Direito e Saúde: por uma medicina humanizada na era da revolução digital 

Olá, queridos! Espero que 2024 tenha começado bem!!

Nesta primeira coluna do ano, vamos chamar a atenção para um ponto crucial na relação médico-paciente: a humanização

Vivenciamos a crescente influência e impacto das tecnologias avançadas, como inteligência artificial, computação em nuvem, internet das coisas, biotecnologia, robótica, realidade virtual e aumentada, entre outras, em praticamente todos os aspectos da vida moderna.

Nessa era de revolução digital, a tecnologia está transformando a forma como trabalhamos e como nos relacionamos seja no consumo de produtos, de informações, no acesso a serviços de saúde e educação, e até mesmo como entendemos o mundo ao nosso redor. A convergência dessas tecnologias avançadas está impulsionando mudanças significativas em especial na medicina. 

Sem dúvida, a tecnologia revolucionou a medicina em muitos aspectos positivos. Máquinas de diagnóstico avançadas, telemedicina, registros médicos eletrônicos e robôs cirúrgicos são apenas alguns exemplos das inovações que têm melhorado a eficiência, a precisão e a acessibilidade dos cuidados de saúde.
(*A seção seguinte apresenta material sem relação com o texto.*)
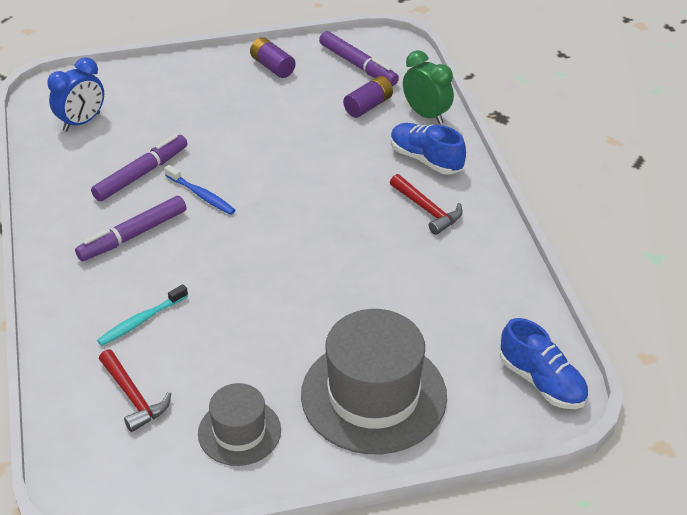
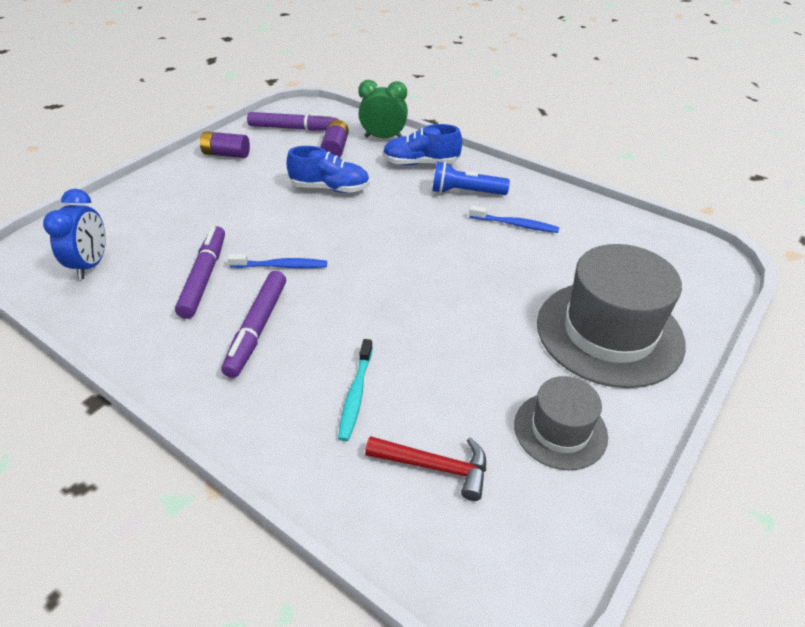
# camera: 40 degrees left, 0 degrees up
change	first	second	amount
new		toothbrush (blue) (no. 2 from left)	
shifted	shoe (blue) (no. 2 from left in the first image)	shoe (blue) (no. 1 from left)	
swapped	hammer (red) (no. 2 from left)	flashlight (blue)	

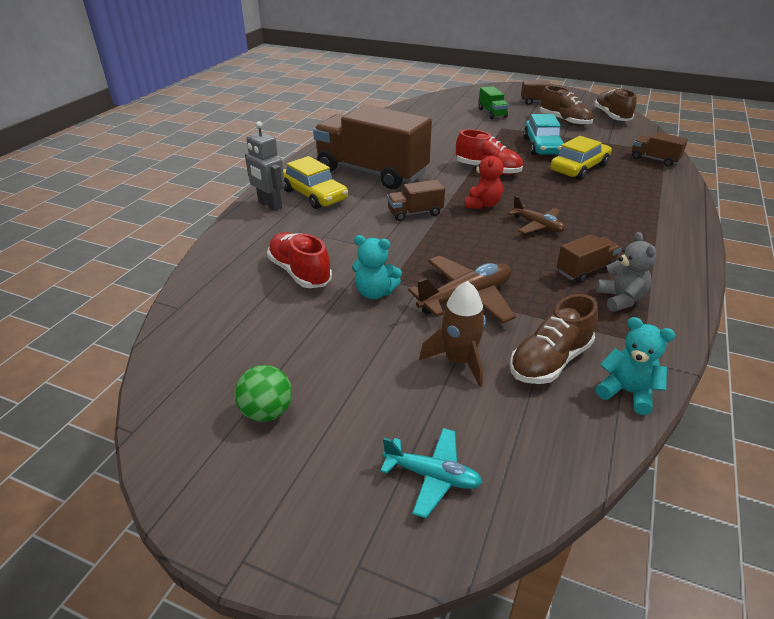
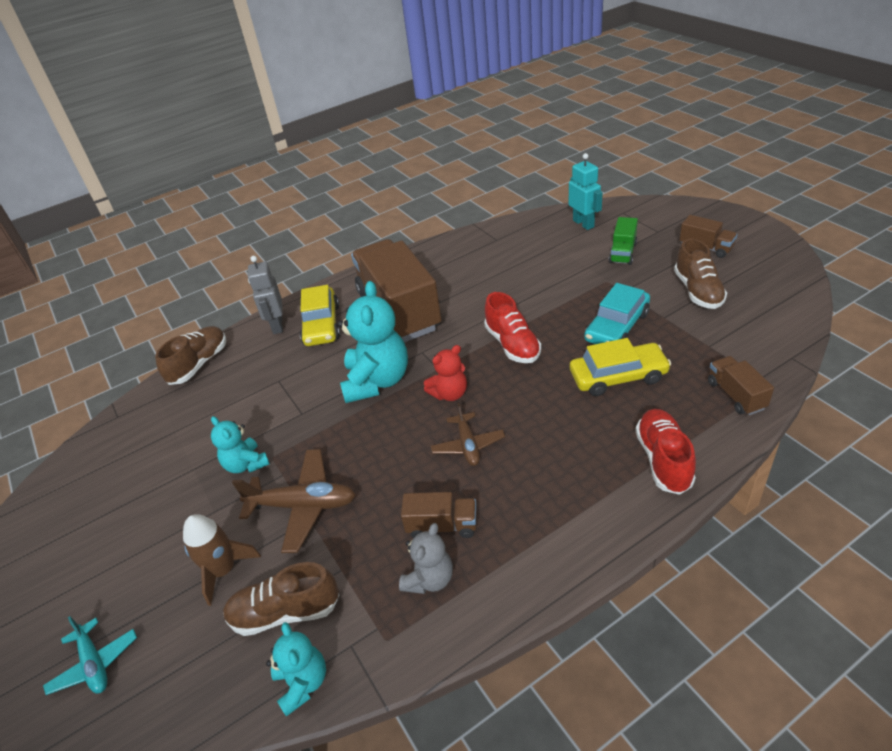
# camera: 40 degrees right, 5 degrees up
change	first	second	amount
gone	ball (green)		
new		robot (turquoise)	
shifted	shoe (red) (no. 1 from left in the first image)	shoe (red) (no. 2 from left)	
shifted	shoe (brown) (no. 3 from left in the first image)	shoe (brown) (no. 1 from left)	
swapped	truck (brown) (no. 2 from left)	teddy bear (turquoise) (no. 3 from left)	

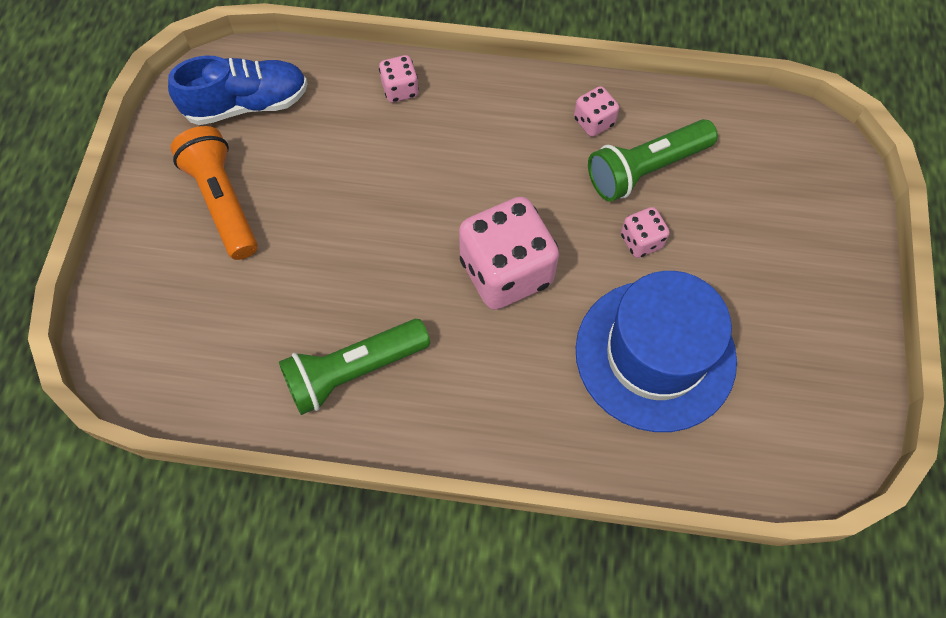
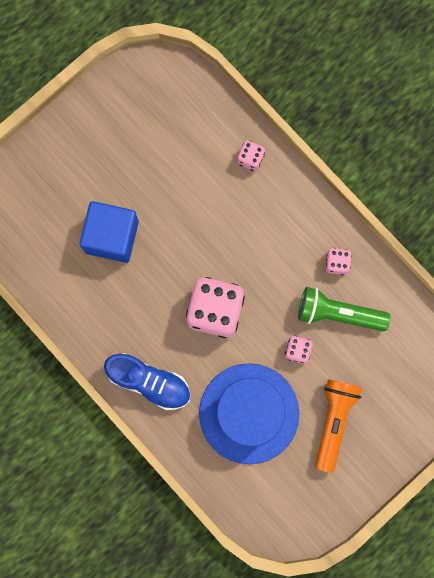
# camera: 40 degrees right, 15 degrees up
change	first	second	amount
gone	flashlight (green) (no. 1 from left)		
new		cube (blue)	
shifted	shoe (blue)		
shifted	flashlight (orange)		

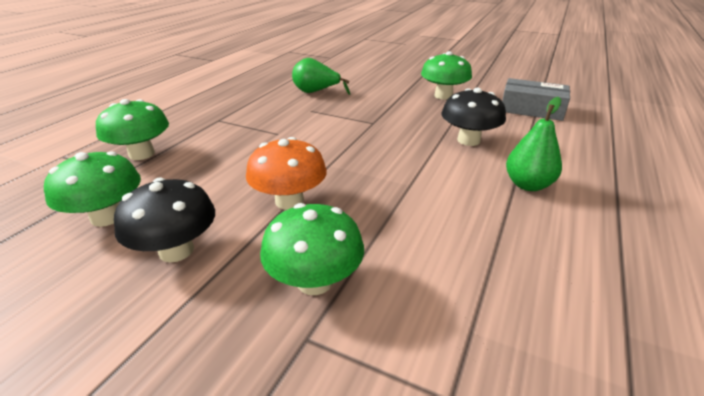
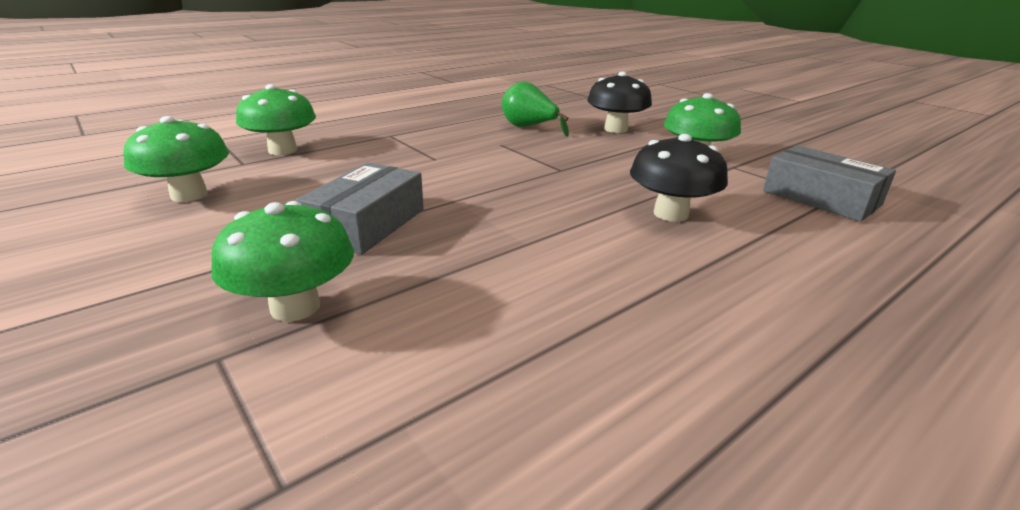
# camera: 25 degrees right, 5 degrees down
change	first	second	amount
gone	pear (green) (no. 2 from left)		
shifted	mushroom (black) (no. 1 from left)		
swapped	mushroom (orange)	box (grey) (no. 1 from left)	

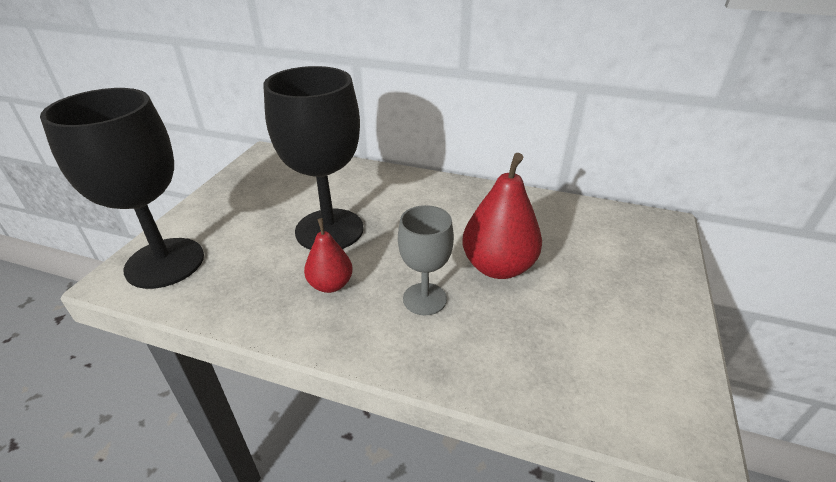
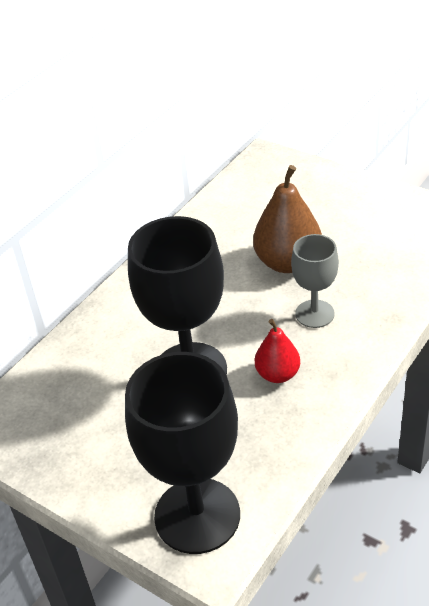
# camera: 70 degrees left, 5 degrees up
change	first	second	amount
repainted	pear (red) (no. 2 from left)	pear (brown)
Essas ferramentas são inegavelmente valiosas, permitindo diagnósticos mais rápidos, tratamentos mais eficazes e uma colaboração médica global facilitada.

No entanto, à medida que a tecnologia se torna cada vez mais dominante na medicina, percebe-se que o aspecto humano dos cuidados de saúde vem sendo posto em segundo plano, como se fosse menos importante que as máquinas e os algoritmos.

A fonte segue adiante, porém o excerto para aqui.